Keep an open mind; you can’t tell too much from a web site. You will need to actually visit the studio and take a class or two to really know if it’s a good fit for you. If you’re lucky, you will have identified a few options. Plan out a week or two to try them all out. Arrive early to allow time for getting lost, finding parking, introducing yourself to the teacher, making small talk with some of the other students, and paying for the class. For your own comfort, make sure that you have brought clothes that comply with the studio’s dress code, and that you have the appropriate shoes. Don’t worry too much about your own performance in the class. The first time attending any class is going to be awkward, and a good teacher will let you know whether or not that particular class is a good fit for you. Even if the class turns out to be way too hard for you, don’t duck out in the middle of it, instead, stay to observe the class. You can learn at least as much by watching a class as you can from taking it. Pay attention to the other students, the studio itself and the teacher. Some of the things you want to look for are:

  1. Does the teacher give corrections and compliments? If so, does he or she pay attention to only the best students, or does he or she pay attention to everyone?
  2. Were the other students in the class friendly towards you?
  3. Was the warm-up sufficiently long? Was enough time allotted for stretching? Did the teacher encourage you to drink water?
  4. Did the class start and end on time?
  5. Did you enjoy watching the best students in the class dance? (In fact, if possible attend or get a DVD of one of the studio’s performances.)
  6. How was the size of the studio and the class? Too big? Too small?
  7. How did the floor feel to you? Was it too hard? Too slippery?
  8. Was the class physically and mentally challenging for you?
  9. It’s a nice bonus if the studio has a pristine dressing room and shower, but I wouldn’t put this on the top of your list.

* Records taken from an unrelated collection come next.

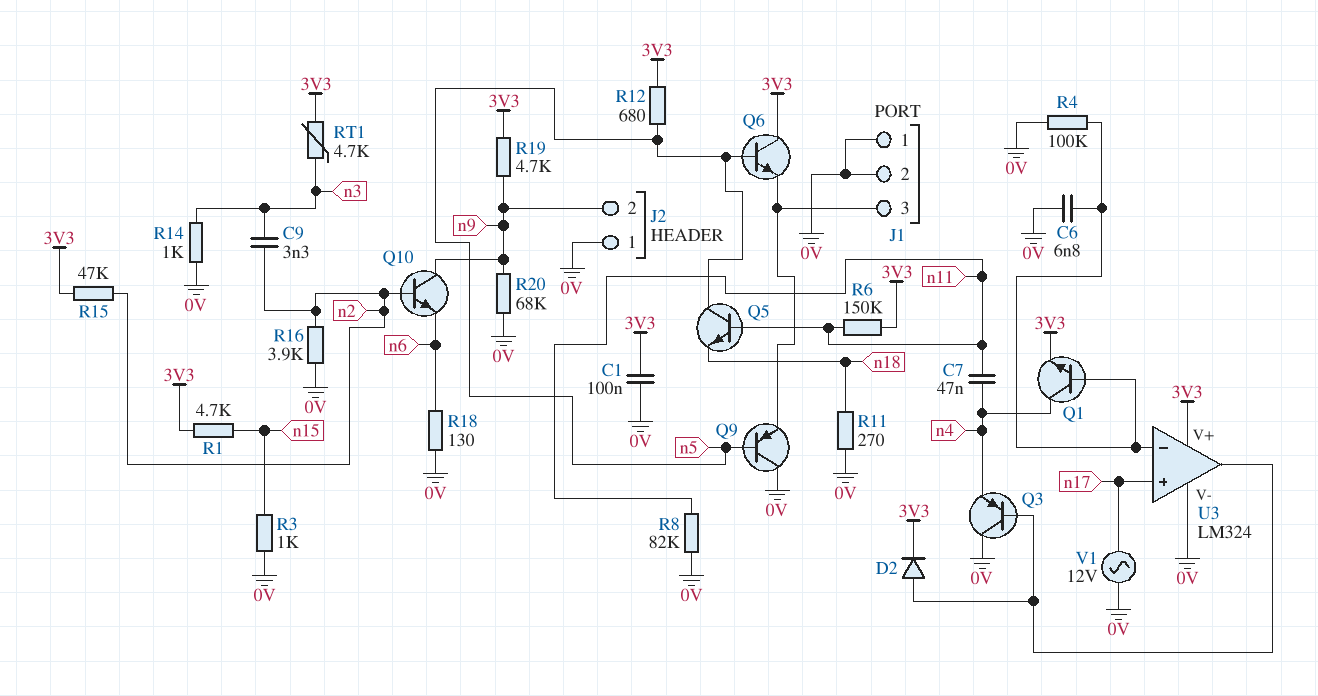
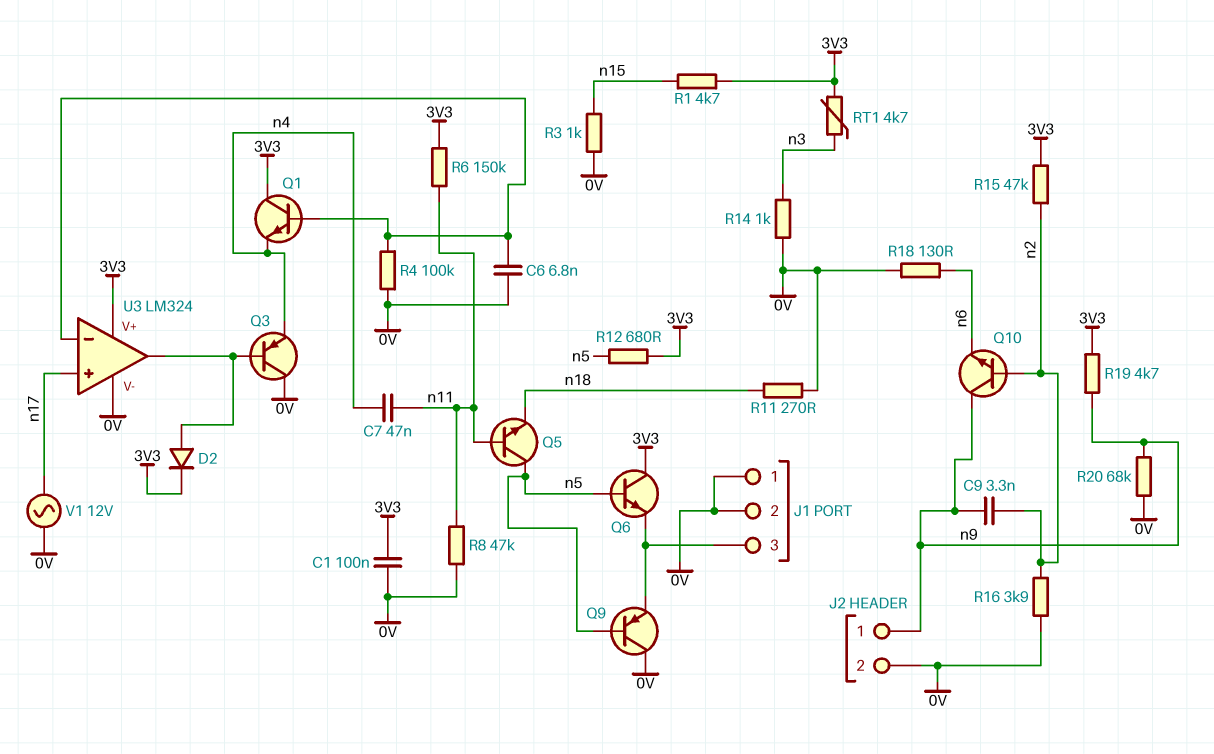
C9: 3.3nF (n2, n3) -> 3.3nF (n2, n9)
J2 pin 1: 0V -> n9
J2 pin 2: n9 -> 0V
Q1: NPN (B U3/in-, C n4, E 3V3) -> NPN (B U3/in-, C 3V3, E n4)
R8: 82k (0V, n11) -> 47k (0V, n11)

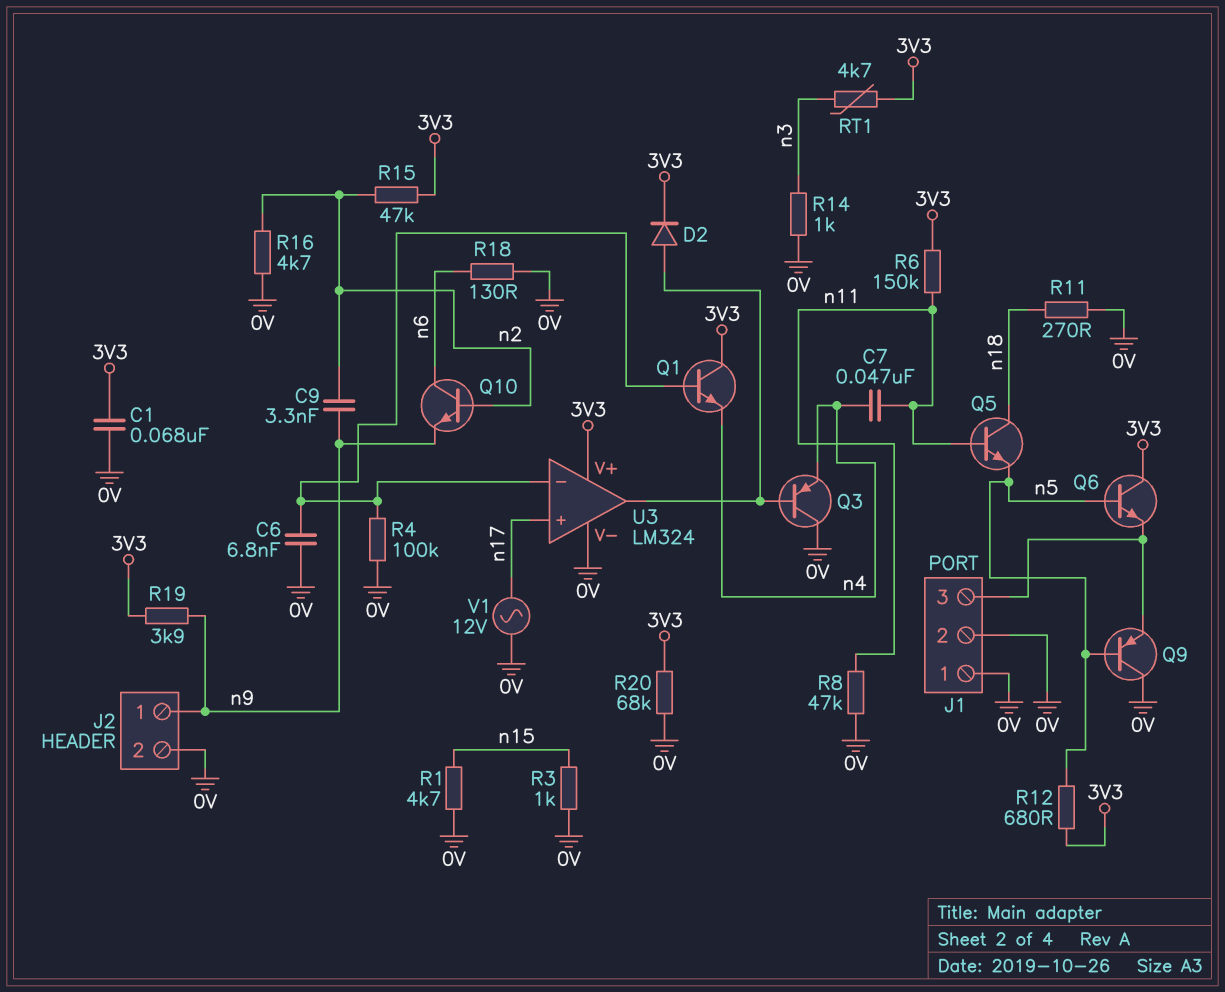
C1: 100nF (0V, 3V3) -> 68nF (0V, 3V3)
Q5: NPN (B n11, C n5, E n18) -> NPN (B n11, C n18, E n5)
Q10: NPN (B n2, C n9, E n6) -> NPN (B n2, C n6, E n9)
R1: 4.7k (3V3, n15) -> 4.7k (0V, n15)
R16: 3.9k (0V, n2) -> 4.7k (0V, n2)
R19: 4.7k (3V3, n9) -> 3.9k (3V3, n9)
R20: 68k (0V, n9) -> 68k (0V, 3V3)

If you’re trying a few studios, then jot down some notes after class about your impressions while they’re fresh in your mind.

When all is said and done, finding a good studio is more of an art than a science. Each studio has its own personality, strengths and weaknesses. Trust your instincts and don’t be afraid to stretch a bit outside of your comfort zone. With some patience, creativity and perseverance you can find a home away from home where your love for dance will flourish. I wish you the very best in your search.